Nag, nag, nag--give it a rest, I'll pick it up when I pick it up! Lay off!

In retrospect, it's easy to see that the 90s were practically a second run of the 1950s, but without some of the social problems that made the original 1950s so loathsome if you weren't one of the Elect. In 1989, Francis Fukuyama seriously suggested that liberal democracy marked the "end of history," that society and culture had evolved as far as they were going to and it was all down to the details. For much of the West, the 1990s were something of a "vacation from history" - the Cold War was over, the Soviet Union had fallen, the threat of nuclear annihilation was gone, and the major challenges that had faced the leaders of the world for decades were suddenly overcome.

An optimist might have thought it meant that the countries of the world would therefore be free to tackle other issues that had been shoved to the sidelines, like poverty and the environment and the plight of the Third World--and, to be fair, some progress was made on this sort of thing... but most people don't go on vacation to get things done. They do it to relax, and after the end of the Cold War the West hung a "Gone Fishin'" sign on the door and let it gather dust until 2001.

Today, though, the problems of 2001 almost seem like those of a completely different universe. Today the problems are money, power, and their abuse--problems like corporations siphoning more and more authority through schemes like the privatization of police forces, the denial of collective bargaining for unions, banks manipulating the markets and ruining the livelihoods of millions for petty profit, and the concentration of more and more political, economic, and social clout in fewer hands, all the way down to the modern trend of unpaid internships: exploitation of the proletariat, twenty-first century style.

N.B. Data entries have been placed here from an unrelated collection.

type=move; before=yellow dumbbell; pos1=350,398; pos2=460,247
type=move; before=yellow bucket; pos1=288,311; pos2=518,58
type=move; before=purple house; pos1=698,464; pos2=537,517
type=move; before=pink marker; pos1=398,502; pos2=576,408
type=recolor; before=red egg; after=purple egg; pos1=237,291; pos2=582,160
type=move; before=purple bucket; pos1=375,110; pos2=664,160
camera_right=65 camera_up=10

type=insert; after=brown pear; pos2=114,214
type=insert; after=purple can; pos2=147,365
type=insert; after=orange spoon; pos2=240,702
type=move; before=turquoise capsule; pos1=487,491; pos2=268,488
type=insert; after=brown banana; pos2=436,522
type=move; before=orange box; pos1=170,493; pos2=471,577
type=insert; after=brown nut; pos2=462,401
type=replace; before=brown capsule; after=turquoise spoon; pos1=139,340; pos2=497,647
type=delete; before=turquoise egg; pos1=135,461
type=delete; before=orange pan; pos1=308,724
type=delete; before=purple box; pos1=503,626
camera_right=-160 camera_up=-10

Why? Although the wheels on this started moving decades ago, I believe things really got in gear thanks to the collapse of the Soviet Union--a collapse which meant that since communism had been discredited, capitalism no longer had a motivation to be on its best behavior. In 2012, there doesn't seem to be any feasible alternative in existence or on the horizon. The modern world's marketplace of ideas has, essentially, become a captive market. Competition, they say, is a key factor of free market capitalism, but the lack of competition in the world of the mind means that it can get away with murder today.

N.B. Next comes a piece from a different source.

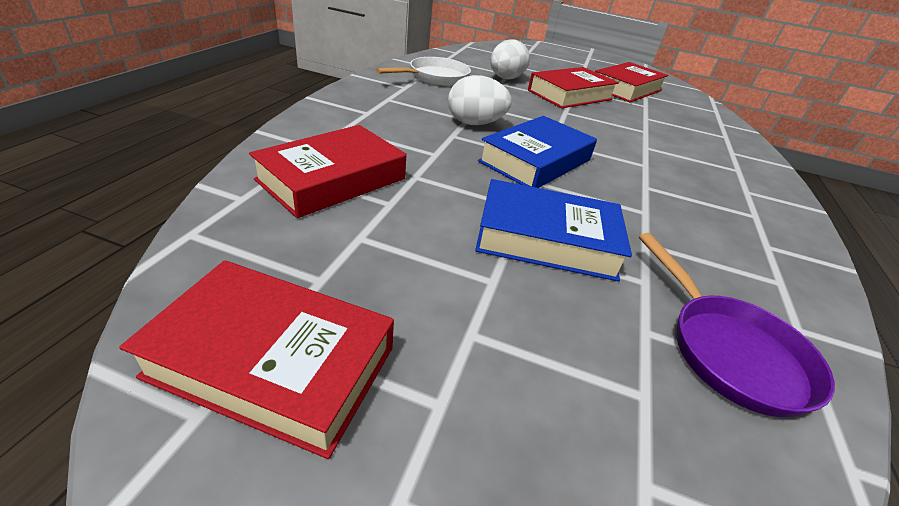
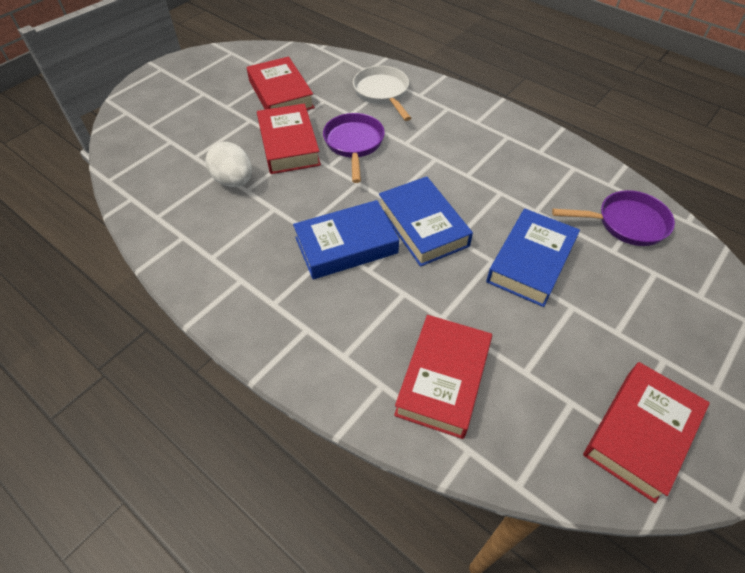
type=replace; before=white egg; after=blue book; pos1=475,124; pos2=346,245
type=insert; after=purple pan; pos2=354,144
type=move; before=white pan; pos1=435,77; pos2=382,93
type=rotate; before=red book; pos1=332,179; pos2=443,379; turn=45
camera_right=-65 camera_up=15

It's not too late, of course. The inertia is still building, but there's still a chance to nudge things in a new direction. Otherwise, well... consider what happens if this goes on. I don't like what I see.

1 comment:

  1. Well, how clear is the pattern?
    Internationally, the 90s were marked by at least two significant issues: the more obvious one that got the most attention at the time was the flair up of ethnic fighting that seemed to follow in the ebbing away of Cold War stabilization: in particular Yugoslavia and Rwanda, where we saw what was truly one of the great genocides of the 20th century. In retrospect, perhaps the more significant international issue, many have argued, was the US grand-strategic decision to behave, in the post-Cold War unipolar moment, as a globabl hegemon. Or at least, to attempt to.
    Domestically, the 90s were notable for a round of painful budget balancing, which was highly contentious at the time.
    All things considered, how boring can we really call the 90s, and how much of a sea change really occured in 2001?